Simone Bramante (foto da Instagram @Brahmino)

Simone Bramante (foto da Instagram @Brahmino)

Milano, 14 aprile 2016 – Come tecnica di comunicazione sul web è la parola più in voga del momento ed è un'abilità sempre più richiesta. “Lo storytelling per un soggetto significa farsi raccontare da storie in una linea temporale, un concetto che è possibile applicare a persone e aziende”. Lo dice Simone Bramante, il fotografo italiano professionista (LEGGI L'ARTICOLO) più seguito su Instagram (GUARDA LE FOTO) (il suo profilo “Brahmino” conta 750mila follower). Lui, fotografo pubblicitario e direttore creativo, ne ha fatto il claim del proprio lavoro: “Storytelling, first”, riporta l’home page del suo sito d’agenzia Epiclanes. Con questa tecnica Bramante ha aperto insieme ad altri collaboratori anche un profilo di successo su Instagram dedicato nientemeno che al nostro Paese: "What Italy is".

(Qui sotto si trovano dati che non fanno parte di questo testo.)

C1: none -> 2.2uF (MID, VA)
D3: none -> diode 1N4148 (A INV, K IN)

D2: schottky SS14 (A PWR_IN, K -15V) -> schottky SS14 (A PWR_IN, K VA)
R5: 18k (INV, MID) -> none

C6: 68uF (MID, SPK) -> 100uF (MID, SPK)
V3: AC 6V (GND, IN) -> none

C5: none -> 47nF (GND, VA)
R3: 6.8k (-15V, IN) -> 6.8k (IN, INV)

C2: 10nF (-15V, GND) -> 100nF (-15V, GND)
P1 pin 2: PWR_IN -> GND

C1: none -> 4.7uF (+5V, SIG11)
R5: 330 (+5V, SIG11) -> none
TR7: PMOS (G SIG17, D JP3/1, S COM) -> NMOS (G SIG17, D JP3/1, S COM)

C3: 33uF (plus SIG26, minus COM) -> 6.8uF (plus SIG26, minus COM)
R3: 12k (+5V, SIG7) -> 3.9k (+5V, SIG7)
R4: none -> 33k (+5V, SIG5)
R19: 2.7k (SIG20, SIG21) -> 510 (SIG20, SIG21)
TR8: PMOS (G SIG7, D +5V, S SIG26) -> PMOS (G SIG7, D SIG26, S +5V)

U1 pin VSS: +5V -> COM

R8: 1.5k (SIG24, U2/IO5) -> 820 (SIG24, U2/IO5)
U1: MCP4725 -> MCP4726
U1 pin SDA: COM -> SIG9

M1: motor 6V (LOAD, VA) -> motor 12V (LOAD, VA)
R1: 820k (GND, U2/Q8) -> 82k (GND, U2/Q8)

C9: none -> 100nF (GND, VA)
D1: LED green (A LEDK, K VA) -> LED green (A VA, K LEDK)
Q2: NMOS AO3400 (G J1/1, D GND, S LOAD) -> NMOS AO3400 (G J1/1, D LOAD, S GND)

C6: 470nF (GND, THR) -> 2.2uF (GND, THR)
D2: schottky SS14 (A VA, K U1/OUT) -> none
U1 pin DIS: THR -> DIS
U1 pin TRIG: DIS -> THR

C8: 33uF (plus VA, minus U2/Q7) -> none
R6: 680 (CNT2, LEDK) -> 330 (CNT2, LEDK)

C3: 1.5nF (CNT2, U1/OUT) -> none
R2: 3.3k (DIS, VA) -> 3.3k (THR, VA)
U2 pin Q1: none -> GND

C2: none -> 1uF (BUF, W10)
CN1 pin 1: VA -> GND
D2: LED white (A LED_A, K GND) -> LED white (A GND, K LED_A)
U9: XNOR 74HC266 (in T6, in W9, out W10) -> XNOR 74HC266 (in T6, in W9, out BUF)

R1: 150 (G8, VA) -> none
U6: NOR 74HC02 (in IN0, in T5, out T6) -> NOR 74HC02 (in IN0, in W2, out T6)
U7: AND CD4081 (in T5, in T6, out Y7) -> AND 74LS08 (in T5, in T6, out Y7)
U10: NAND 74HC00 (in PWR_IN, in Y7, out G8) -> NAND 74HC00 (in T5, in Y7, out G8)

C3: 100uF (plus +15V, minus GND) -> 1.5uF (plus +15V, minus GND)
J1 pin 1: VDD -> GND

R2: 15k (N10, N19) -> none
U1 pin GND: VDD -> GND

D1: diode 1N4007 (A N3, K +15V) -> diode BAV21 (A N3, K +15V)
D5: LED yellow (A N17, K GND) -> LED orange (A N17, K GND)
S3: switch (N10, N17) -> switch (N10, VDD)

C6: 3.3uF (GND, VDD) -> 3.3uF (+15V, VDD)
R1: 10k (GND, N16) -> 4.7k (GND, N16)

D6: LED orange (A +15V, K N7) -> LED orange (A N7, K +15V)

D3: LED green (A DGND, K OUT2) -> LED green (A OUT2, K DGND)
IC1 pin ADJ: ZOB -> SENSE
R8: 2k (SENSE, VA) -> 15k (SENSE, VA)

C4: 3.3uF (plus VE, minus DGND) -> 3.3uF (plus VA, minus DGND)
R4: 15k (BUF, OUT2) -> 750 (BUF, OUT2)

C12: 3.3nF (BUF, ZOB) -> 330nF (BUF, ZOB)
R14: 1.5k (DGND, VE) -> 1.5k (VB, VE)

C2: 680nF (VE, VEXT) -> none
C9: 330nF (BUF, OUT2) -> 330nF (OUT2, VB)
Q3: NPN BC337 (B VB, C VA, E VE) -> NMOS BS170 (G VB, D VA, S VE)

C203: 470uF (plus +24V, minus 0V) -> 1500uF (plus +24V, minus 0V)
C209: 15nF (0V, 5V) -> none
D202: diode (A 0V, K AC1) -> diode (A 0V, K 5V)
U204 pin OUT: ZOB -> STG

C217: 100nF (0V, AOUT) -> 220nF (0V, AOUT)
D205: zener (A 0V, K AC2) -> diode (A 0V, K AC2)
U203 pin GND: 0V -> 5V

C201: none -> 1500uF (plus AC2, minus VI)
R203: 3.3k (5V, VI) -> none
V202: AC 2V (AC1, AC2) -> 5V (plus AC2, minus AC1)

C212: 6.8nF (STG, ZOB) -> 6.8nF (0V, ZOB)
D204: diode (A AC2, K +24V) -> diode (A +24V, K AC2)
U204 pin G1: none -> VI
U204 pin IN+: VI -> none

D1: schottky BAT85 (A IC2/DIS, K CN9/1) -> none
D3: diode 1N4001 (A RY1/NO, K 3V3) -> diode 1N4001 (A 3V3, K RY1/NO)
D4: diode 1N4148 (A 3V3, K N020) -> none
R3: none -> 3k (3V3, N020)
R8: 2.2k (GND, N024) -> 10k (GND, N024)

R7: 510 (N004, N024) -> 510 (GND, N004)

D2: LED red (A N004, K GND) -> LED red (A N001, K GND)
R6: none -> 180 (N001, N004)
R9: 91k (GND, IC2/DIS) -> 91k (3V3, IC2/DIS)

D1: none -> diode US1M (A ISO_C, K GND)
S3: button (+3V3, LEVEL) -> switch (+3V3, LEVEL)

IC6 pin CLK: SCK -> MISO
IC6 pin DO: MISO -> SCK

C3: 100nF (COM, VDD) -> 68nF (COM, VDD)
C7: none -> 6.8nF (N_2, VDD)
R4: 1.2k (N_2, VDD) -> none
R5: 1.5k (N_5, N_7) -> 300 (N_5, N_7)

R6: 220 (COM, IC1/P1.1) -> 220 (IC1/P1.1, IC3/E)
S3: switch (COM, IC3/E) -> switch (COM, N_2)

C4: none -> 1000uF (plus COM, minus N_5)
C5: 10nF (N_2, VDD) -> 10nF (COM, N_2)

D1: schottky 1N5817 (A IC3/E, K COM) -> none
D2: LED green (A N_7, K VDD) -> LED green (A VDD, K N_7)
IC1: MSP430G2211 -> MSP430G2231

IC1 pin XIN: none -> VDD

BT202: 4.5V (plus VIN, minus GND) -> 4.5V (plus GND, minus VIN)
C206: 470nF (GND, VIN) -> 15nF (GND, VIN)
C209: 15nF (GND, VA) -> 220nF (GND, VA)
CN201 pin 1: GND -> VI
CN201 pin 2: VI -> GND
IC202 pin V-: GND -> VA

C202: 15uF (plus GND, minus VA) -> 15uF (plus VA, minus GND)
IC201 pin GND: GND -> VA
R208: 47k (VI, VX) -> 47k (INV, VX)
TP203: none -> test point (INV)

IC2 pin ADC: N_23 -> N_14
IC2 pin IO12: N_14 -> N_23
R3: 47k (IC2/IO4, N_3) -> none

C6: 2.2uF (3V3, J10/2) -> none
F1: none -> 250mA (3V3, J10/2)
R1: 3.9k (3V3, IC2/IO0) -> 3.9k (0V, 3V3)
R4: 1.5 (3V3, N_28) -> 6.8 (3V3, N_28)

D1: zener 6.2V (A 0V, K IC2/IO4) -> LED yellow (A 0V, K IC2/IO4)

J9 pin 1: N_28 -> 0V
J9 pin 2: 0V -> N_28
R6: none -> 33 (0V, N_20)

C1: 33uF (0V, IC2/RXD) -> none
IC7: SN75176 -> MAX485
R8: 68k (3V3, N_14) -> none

Bramante, cosa significa storytelling? “Significa porre una foto in una linea temporale e raccontare una storia che può essere la vita di un essere umano o i valori di un brand collegati a esperienze vissute davvero. Per questo motivo lo storytelling deve essere unito da un filo interno coerente nei contenuti e nello stile perché è legato alle aspettative che il pubblico si è creato su un determinato profilo che segue con interesse. I follower sono dunque il vero 'committente' di un lavoro di storytelling”.

È un concetto legato al web 2.0? “Assolutamente sì. Come ‘linea del tempo’ sui social network, la vita stessa di un utente è diventata un piano editoriale. Se questo è diventato vero per le persone, lo stesso succede per le aziende, tanto che possiamo concordare con l’affermazione che (cito) ‘l’ad di un’azienda deve essere un caporedattore’".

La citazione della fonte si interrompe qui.